Our goal is simple: produce GSR/25HC, package it into nanoparticles, and transport into the lens. GSR/25HC is released over time, which decreases H2O2 concentration, reduces crystallin damage, and prevents cataracts. Our models approach these steps in reverse order, starting with our desired goal, and working backwards to understand the entire process.

In model 1, we quantified crystallin damage, and measured its true impact on light absorbance, to relate it to cataracts. Then in model 2 we modelled how varying amounts of GSR added impacted the amount of crystallin damage, until we found a desirable GSR level for cataract prevention. We examined the degradation of nanoparticles in model 3, and how repeated doses in the long-term contributed to sustain the desirable GSR level. Model 4 accounts for the actual transport of nanoparticles into the highly protected eye, mainly by flooding the eyedrops with GSR so sufficient amounts entered the eyes. Finally, Model 5 is a simple stochastic model for understanding gene expression in a simple circuit.

Outline

Introduction

Why Model?

In the lab, biologists are often unable to test everything experimentally. For example, in our cataracts project, cataract prevention occurs in the long-term, from 20-50 years. Obviously, although short experiments can provide us an idea of what prevention may look like, the power of computational biology allows us to model into the future. As a result, our modeling has been crucial in developing a prototype.

Focus

Most iGEM teams perform modeling on gene expression, which we accomplish in model 5. However, as our construct is not directly placed into the eyes, how our synthesized protein impacts the eyes after it is seperately transported is much more interesting. As a result, we spent the majority of our models on understanding the impacts on the eye.

Guiding Questions

  1. How much GSR do we want inside the lens?
  2. How do we use nanoparticles to control the amount of GSR in the lens?
  3. How do we synthesize GSR, package into NP, and send it into the eye?

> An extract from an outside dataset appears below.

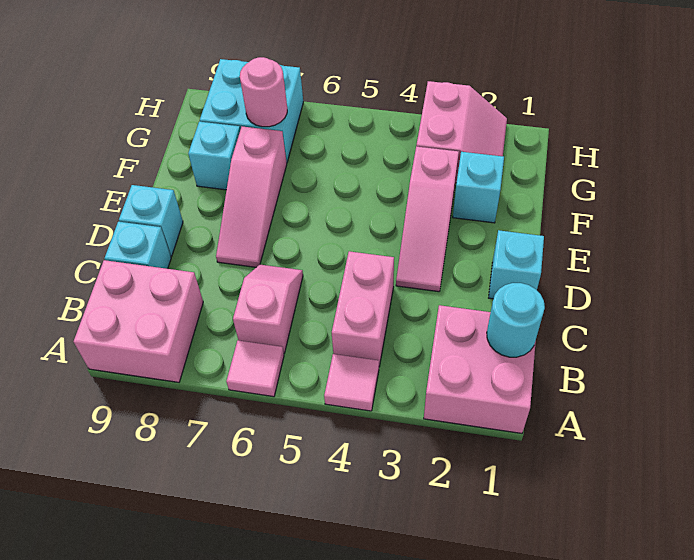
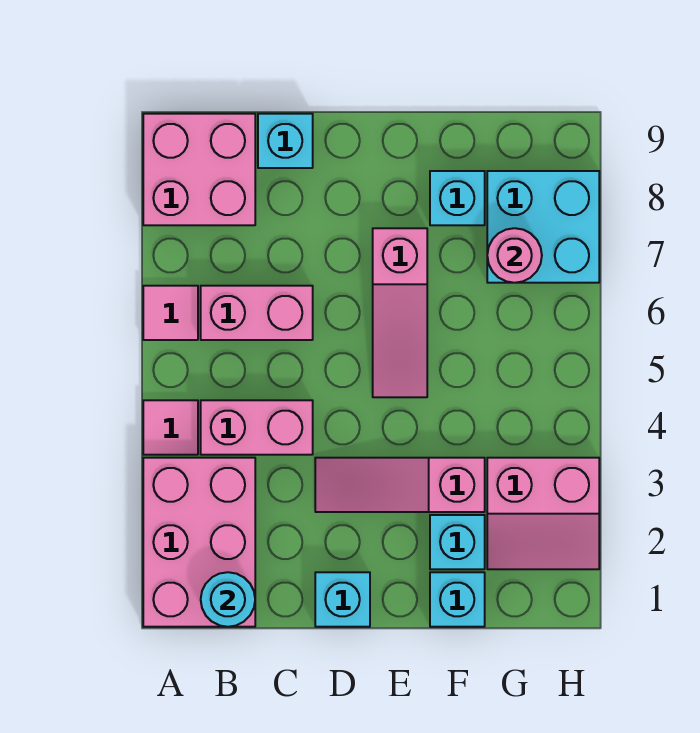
pink brick A1:B2 level 1 -> pink brick A1:B3 level 1
pink slope B6:C6 level 1 top B -> pink brick B6:C6 level 1
pink slope D7:F7 level 1 top F -> pink slope E5:E7 level 1 top 7
cyan brick D9 level 1 -> cyan brick F1 level 1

Model 1: Crystallin Damage

Abstract

Physicians use the Lens Optical Cataract Scale III (LOCS) to rate the severity of cataracts, ranging from 0 (none), to 6 (very severe). We use literature research to relate LOC scale to absorbance to crystallin damage. By defining what a “unit” of crystallin damage is, we can relate the amount of crystallin damage to the degree of cataract severity.

Purpose

What amount of crystallin damage is acceptable, to not require surgery? This will let us know how much GSR we need to maintain an acceptable amount of crystallin damage that will not require surgery (based on LOCS scale)

Background

There are three quantifiers of how severe cataract formation is, two are measurable, one is not.

  1. Absorbance @ 397.5 nm, which is measured with lab equipment.
  2. LOCS scale, subjectively measured by physicians on a scale from 0 - 6.
  3. Crystallin Damage, which we define as the following (for any time $t$)

\[c.d.(t) = \int_{0}^{\infty} [H_2O_2]_t dt\]

In other words, 1 unit of crystallin damage, in M-h, is equal to the damage caused by 1 molar concentration of hydrogen peroxide reacting crystallin in the eyes for 1 hour.

In making this definition, we assume that crystallin damage is directly proportional to the amount of time crystallin is exposed to hydrogen peroxide. Hydrogen peroxide causes damage by forming disulfide bridges within cysteine molecules on crystallin. This changes the structure of crystallin, causing misfolding and cataract damage. Our linear assumption is valid because the rate for this reaction is first order with respect to hydrogen peroxide concentration.

Method

We will relate the three by doing the following:

  1. Relate LOCS scale to opacity via literature research.
  2. Relate opacity to light transmittance via literature research.
  3. Relate light transmittance to absorbance via physical calculations.
  4. Relate absorbance to crystallin damage via experimental data.

Part 1 Results

Table 1: Data obtained from XXX relating each value of the LOCS scale, to opacity values.
LOCS 0.0 0.5 1.0 2.0 3.0 4.0 5.0 6.0
Degree None Trace Mild Surgery Suggested Moderate Severe Very Severe
Opacity (%) 0.34 4.24 5.80 18.88 23.60 49.14 65.61 90+
Absorbance (a.u.) 0.001 0.019 0.026 0.091 0.117 0.294 0.464 1.3+

We wish to remain below clinically significant levels, so we will reach attempt to lower the LOCS rating of a cataract to below grade 2.5, which means we want to control GSR such that the crystallin damage results in less than 0.108 a.u. at absorbance at 397.5 nm.

Menu 3

Eaque ipsa quae ab illo inventore veritatis et quasi architecto beatae vitae dicta sunt explicabo.

Conclusion

To make sure LOCS rating remains under 2.5, which has equivalent absorbance value of 0.108 a.u, we must add enough GSR to decrease crystallin damage until it is below 1.941 M-h.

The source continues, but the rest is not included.